Next, the exhibitors took us to a rich display of the liturgical manuscripts in use in Halle. It's important for us to see these items not only because they also belong to Albrecht's art patronage, but because they witness to his interest in fulfilling his role as a spiritual shepherd of the Christian flock -- an understanding of Albrecht that usually fades in comparison to depictions of him as a perpetually impecunious searcher after wealth, an imperial politician and a self-promoter. This portion of the exhibit is particularly skillful in showing the often poignant cusp between two periods on which Albrecht stood. While the archbishop was commissioning the traditional manuscripts for his various liturgies, Luther was translating his Bible -- and though Albrecht's sponsorship of the competing translation by Johann Dietenburger appeared in 1534 (the same year as the first complete Lutherbibel) and although it was one of the most frequently distributed books on the Catholic side (as was a printed version of the Halle missal that Albrecht prepared, also shown here), it was impossible to turn back time, either for manuscripts or for Catholic Bible translation.
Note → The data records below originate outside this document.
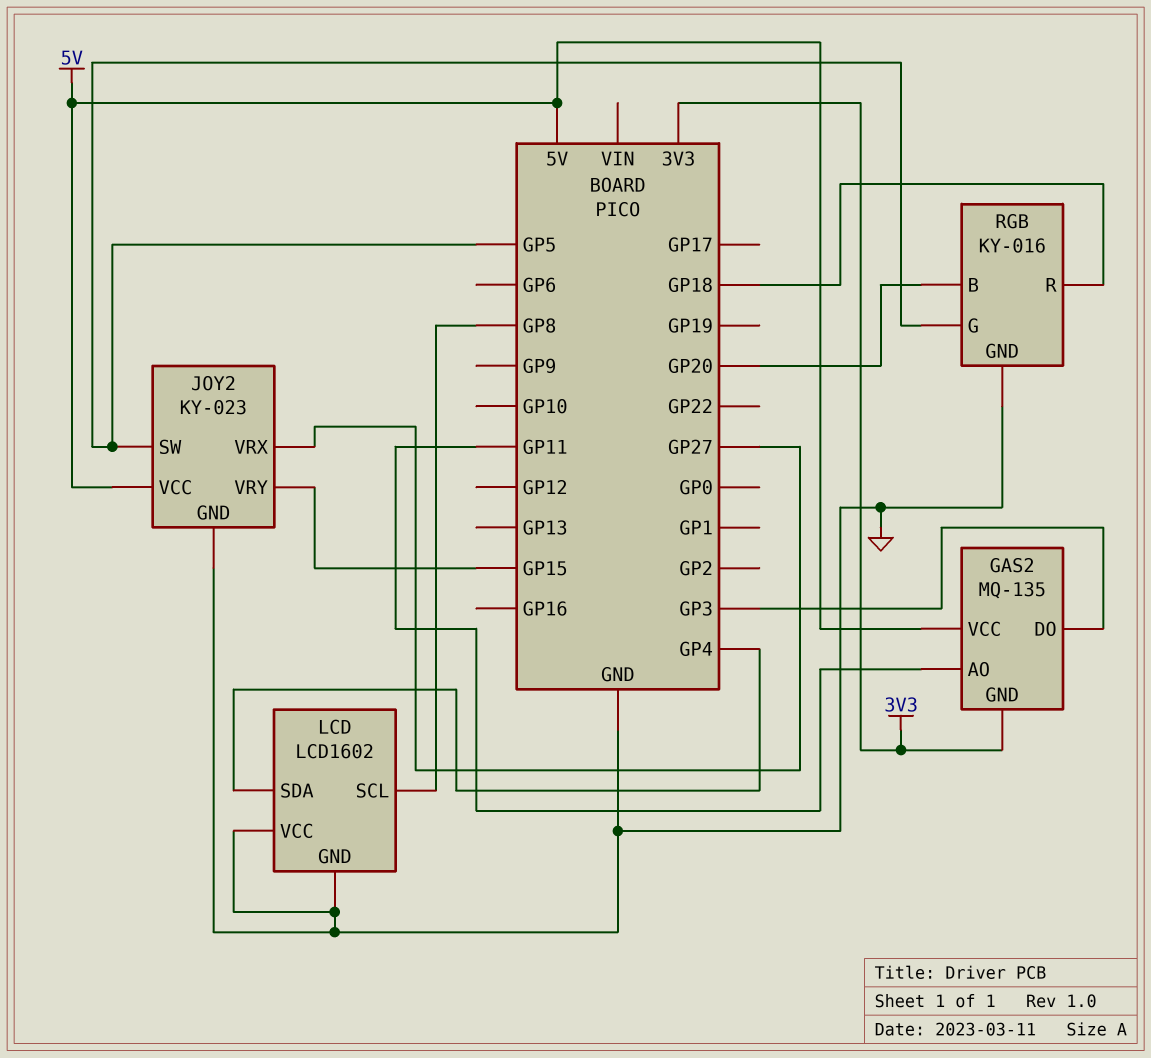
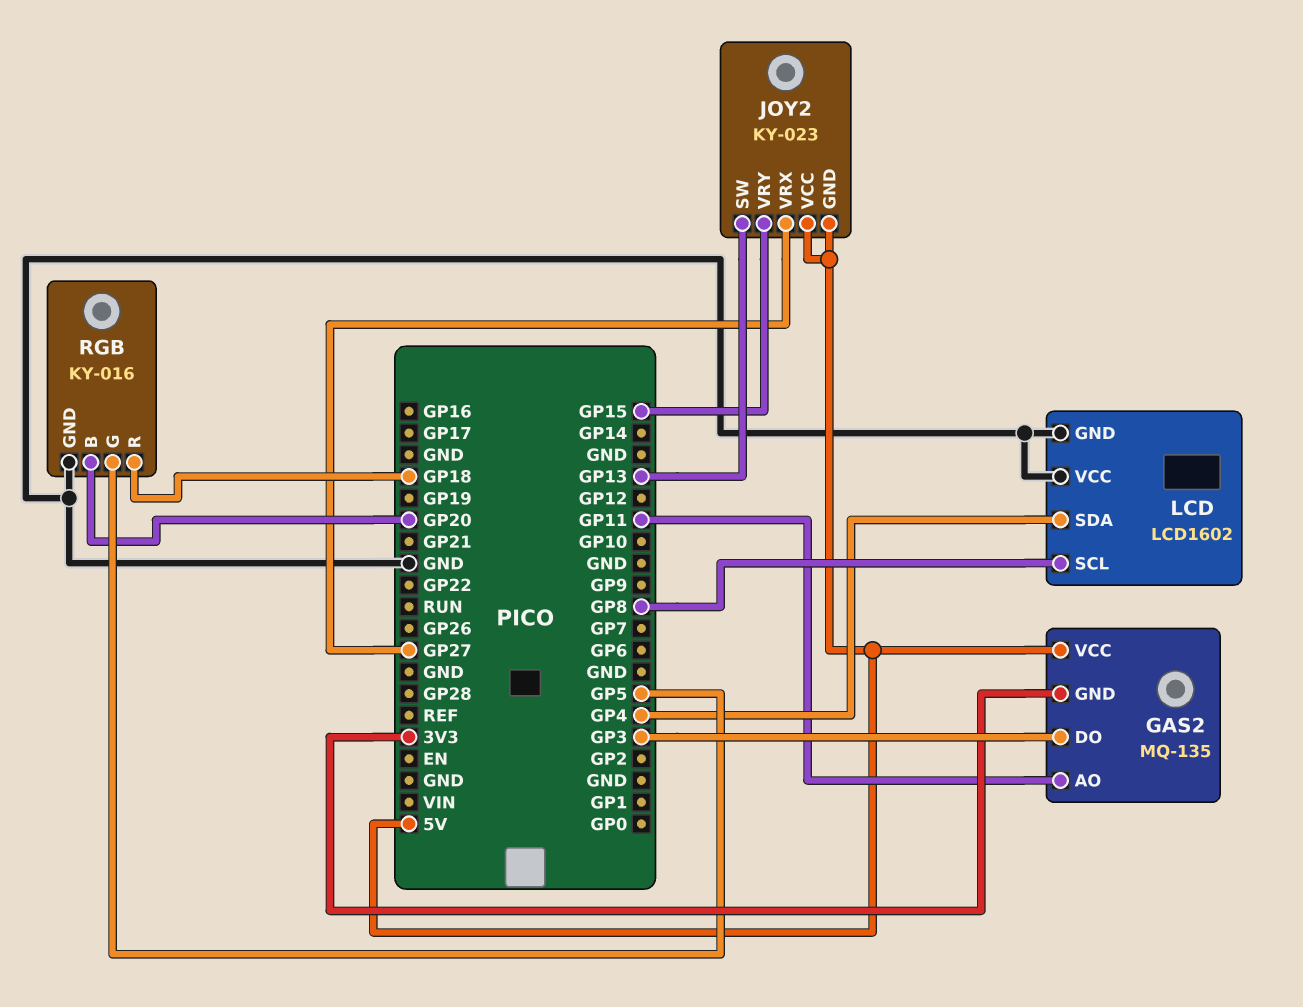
JOY2 pin GND: GND -> 5V
JOY2 pin SW: GP5 -> GP13

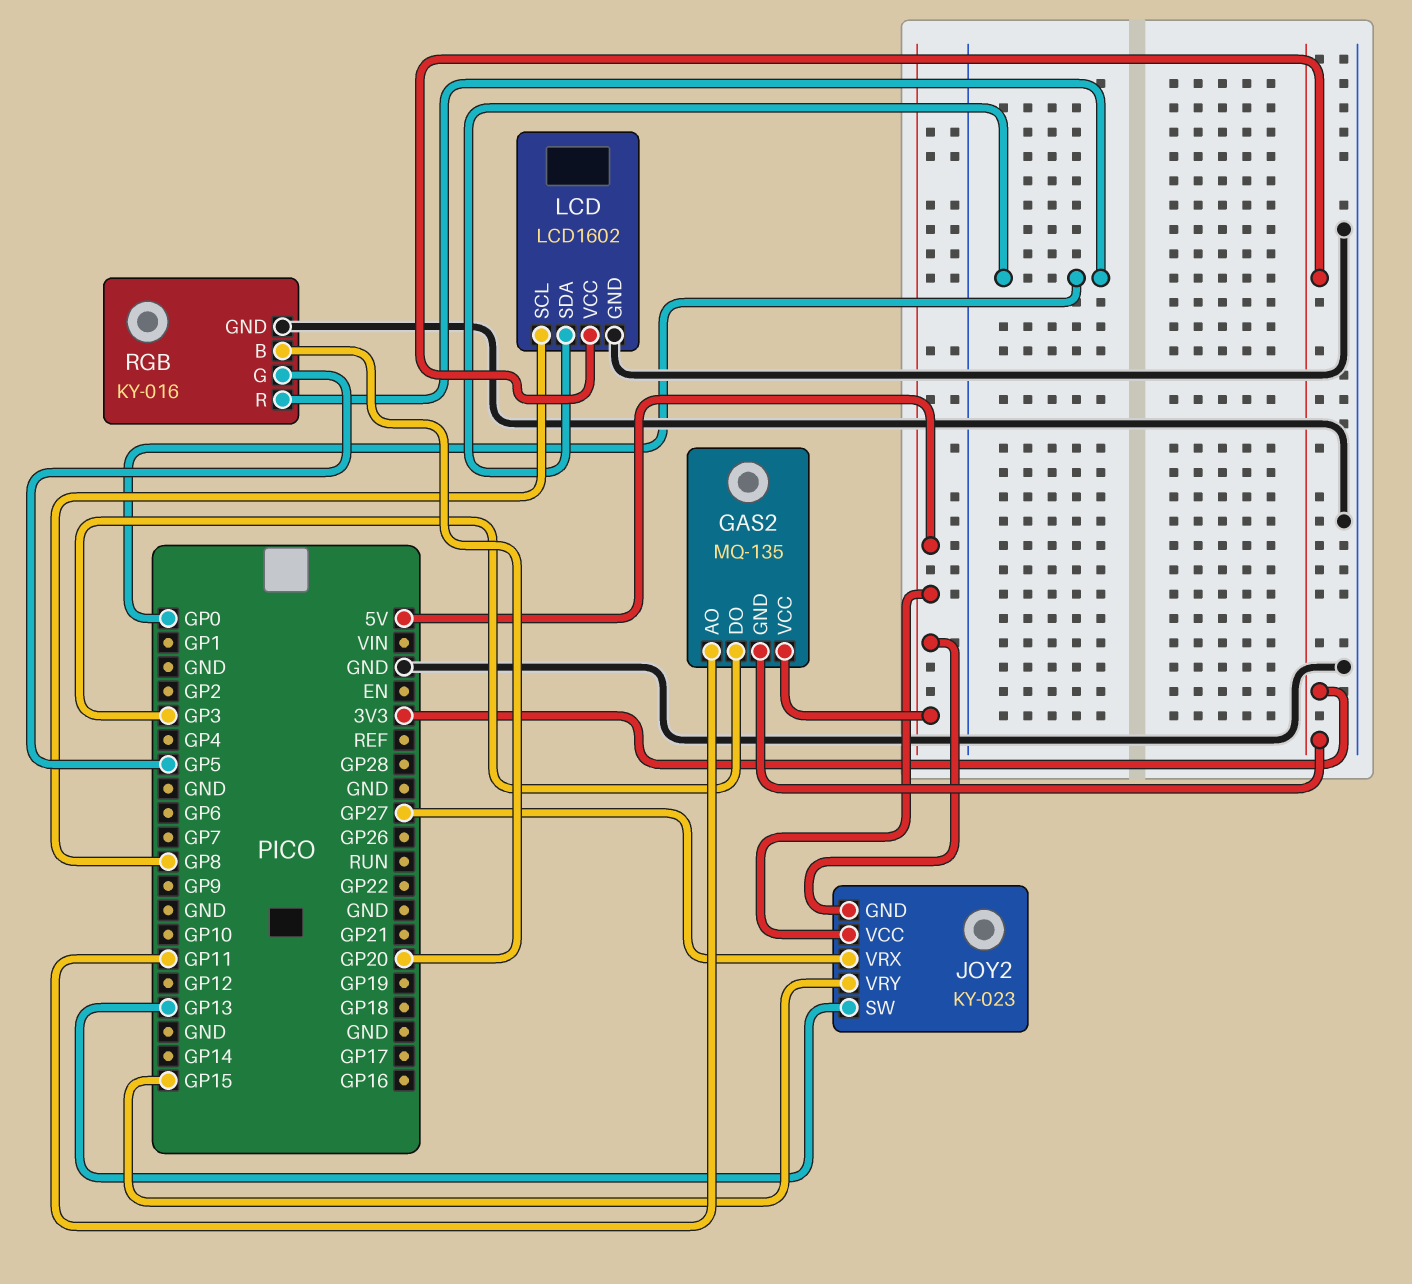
LCD pin SDA: GP4 -> GP0
LCD pin VCC: GND -> 3V3
RGB pin R: GP18 -> GP0

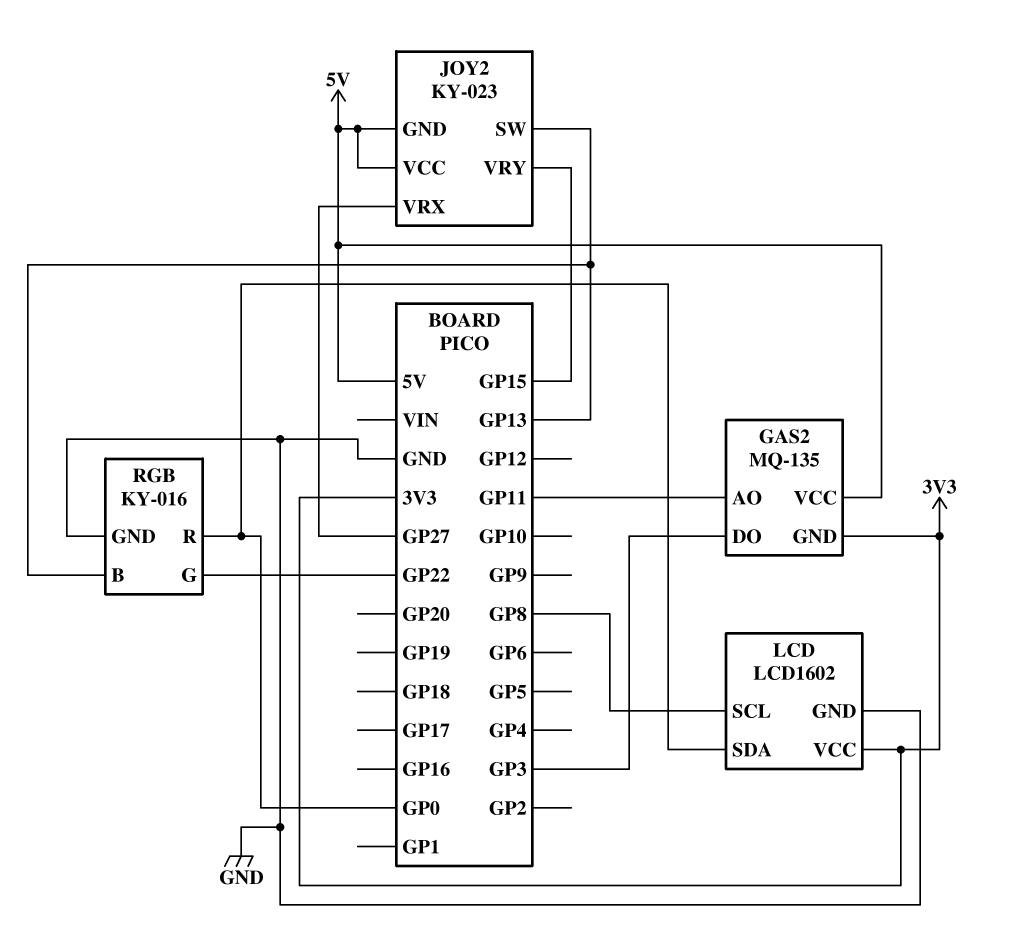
RGB pin B: GP20 -> GP13
RGB pin G: GP5 -> GP22

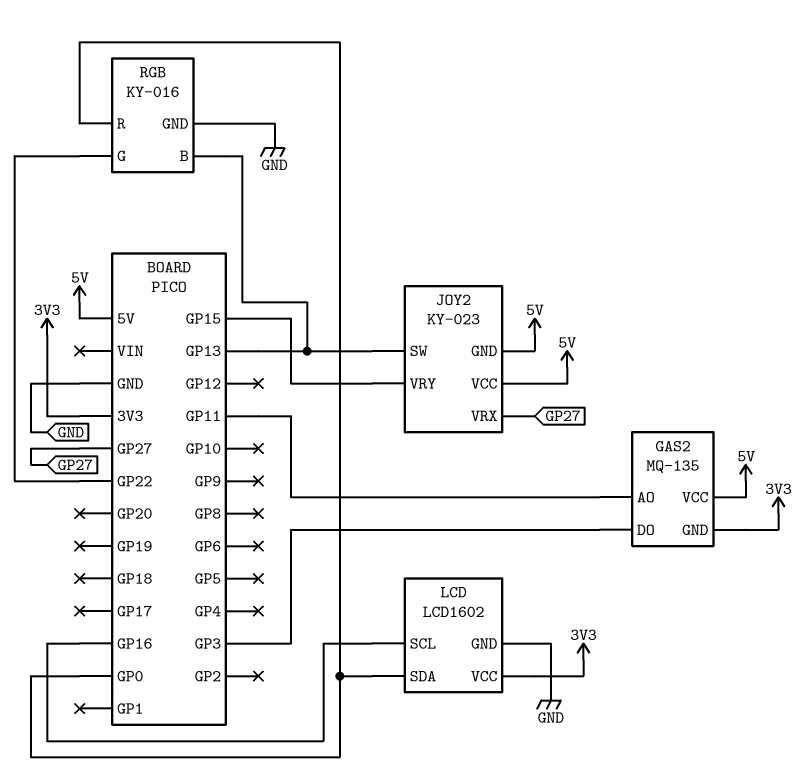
LCD pin SCL: GP8 -> GP16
Manuscripts were on their way out and German Catholics had missed the decisive moment: Luther's translation was already on its way to its later status as deutsches Kulturgut. A short section on Albrecht's humanist patronage, one of the sentiments that grounded his university foundings, precedes the real highlight of the exhibit, the Kuppelsaal and its contents.


The objects shown in Halle, while sumptuous in their execution, were not particularly numerous, especially in comparison to the conspicuous consumption on offer this year in Magdeburg, Frankfurt and Paderborn. A distinct difference, however, could be felt in the extraordinary extent to which the exhibitors went to make their display approachable to viewers. I stress this point because, somewhat unexpectedly, on my way to the exhibit I met a good friend with her seven-year-old daughter in the train; it turned out they were on their way to the exhibit in Magdeburg but had seen the Halle exhibit a few weeks earlier. Seeking to include my friend's daughter in the conversation, I asked her what she would recommend as her favorite parts of the exhibit. "Definitely the Kuppelsaal," she said, "and the relic calendar." I assume she remembered these areas not merely because of the striking objects, but also because of the convenient but stunning manner of their exhibition: the relics and pieces of the Heiltum displayed in the Moritzburg were placed in user-friendly cabinets that included fixtures an observer could use to lean or rest himself while looking. I can't underline enough the pleasure of contemplating a tiny miniature or a manuscript for a long period without developing back pain from bending or being snapped at by a docent for putting my hands on a cabinet. I have seldom spent as much time in close observation of the objects themselves as I did in Halle, since museum display conditions often resign one to a closer look in the catalog.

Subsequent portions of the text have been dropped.